Summary: I'm not good with these, so how about a scene from later chap? ~*Fluffy*~ "If you were a flower, you would be a rose," he said softly and lay the beautiful rose in her lap. "...the symbol of all things beautiful." Then, he started leaning in slowly, and Hermione's eyes fluttered closed. "No man is worth the tears of a rose," he whispered, just before their lips met.

A/N: This was my friend's fic first. She started posting it under another name, but stopped. She and I came up with some more ideas for it, but she didn't want to continue it, so I am. Here goes...

One more thing: This fic is very ~*Fluffy*~. It IS going to be D+H, but it'll take time. They can't just immediately fall in love. Unless I get impatient...

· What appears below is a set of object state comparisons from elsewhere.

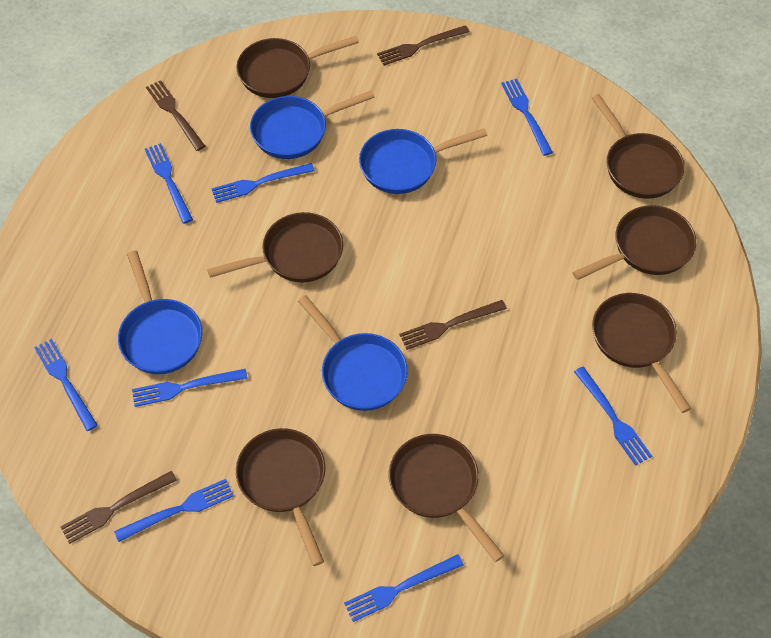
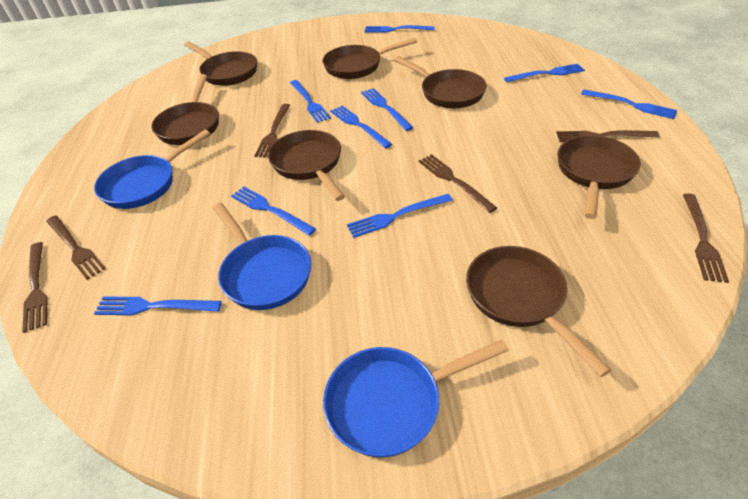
blue fork: 8 -> 9
blue pan: 4 -> 3
brown fork: 4 -> 6

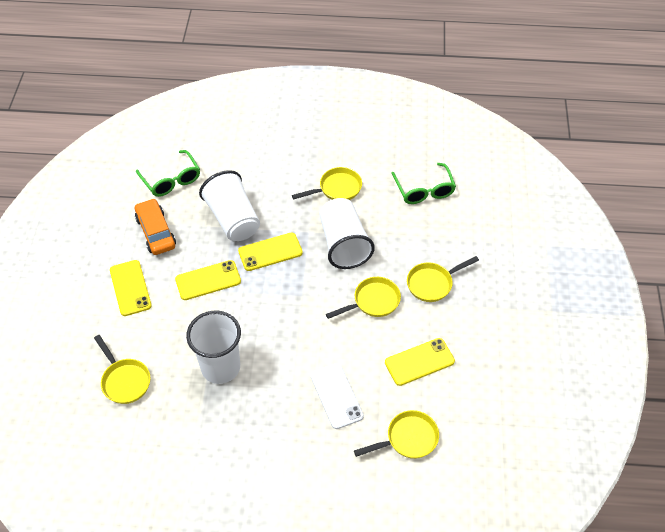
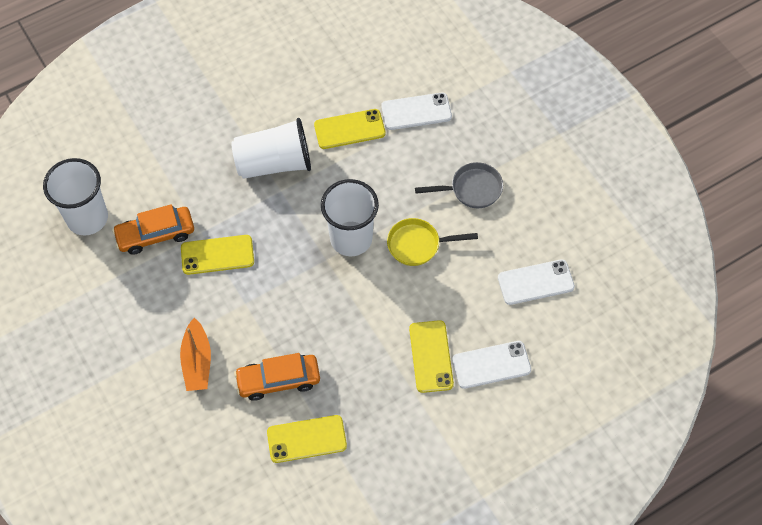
green glasses: 2 -> 0
grey pan: 0 -> 1
orange boat: 0 -> 1
orange car: 1 -> 2
white phone: 1 -> 3
yellow pan: 5 -> 1

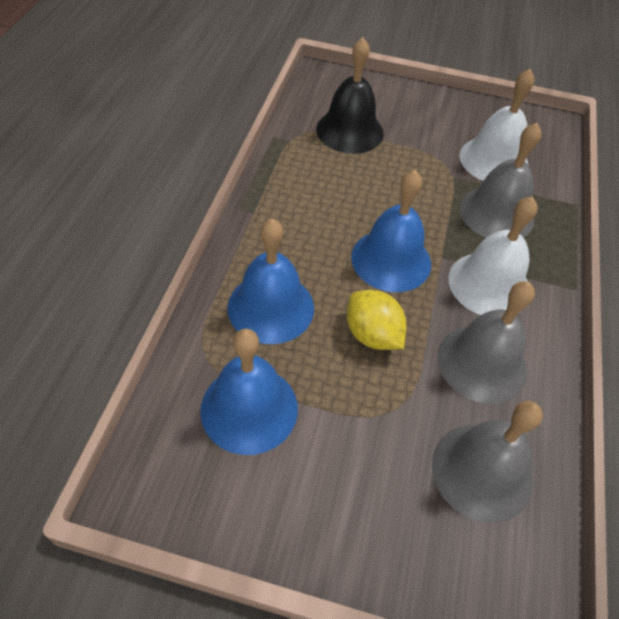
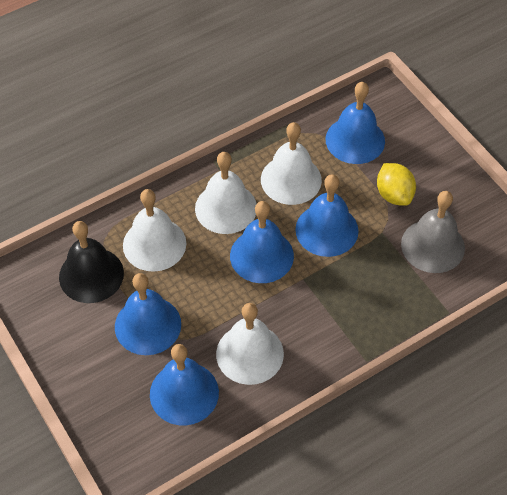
blue bell: 3 -> 5
grey bell: 3 -> 1
white bell: 2 -> 4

Disclaimer: I don't own anything or any of the characters, except for Ashlan Albany and Nicholas Welling.

~*~The Tears of a Rose~*~

Chapter 1: Encyclopedia Granger

~HERMIONE~

A girl the age of 17 leaned back against her seat on board the Hogwarts Express. She didn't notice the people giggling, talking, or running down the corridors. And she didn't notice the fields, houses, and lakes dashing by the windows. For she was completely wrapped up in the book that was in her hands, called 'Cages of Glass, Flowers of Time.' It was quite a depressing story really, but she was hooked. Just like she always got hooked to every book she read...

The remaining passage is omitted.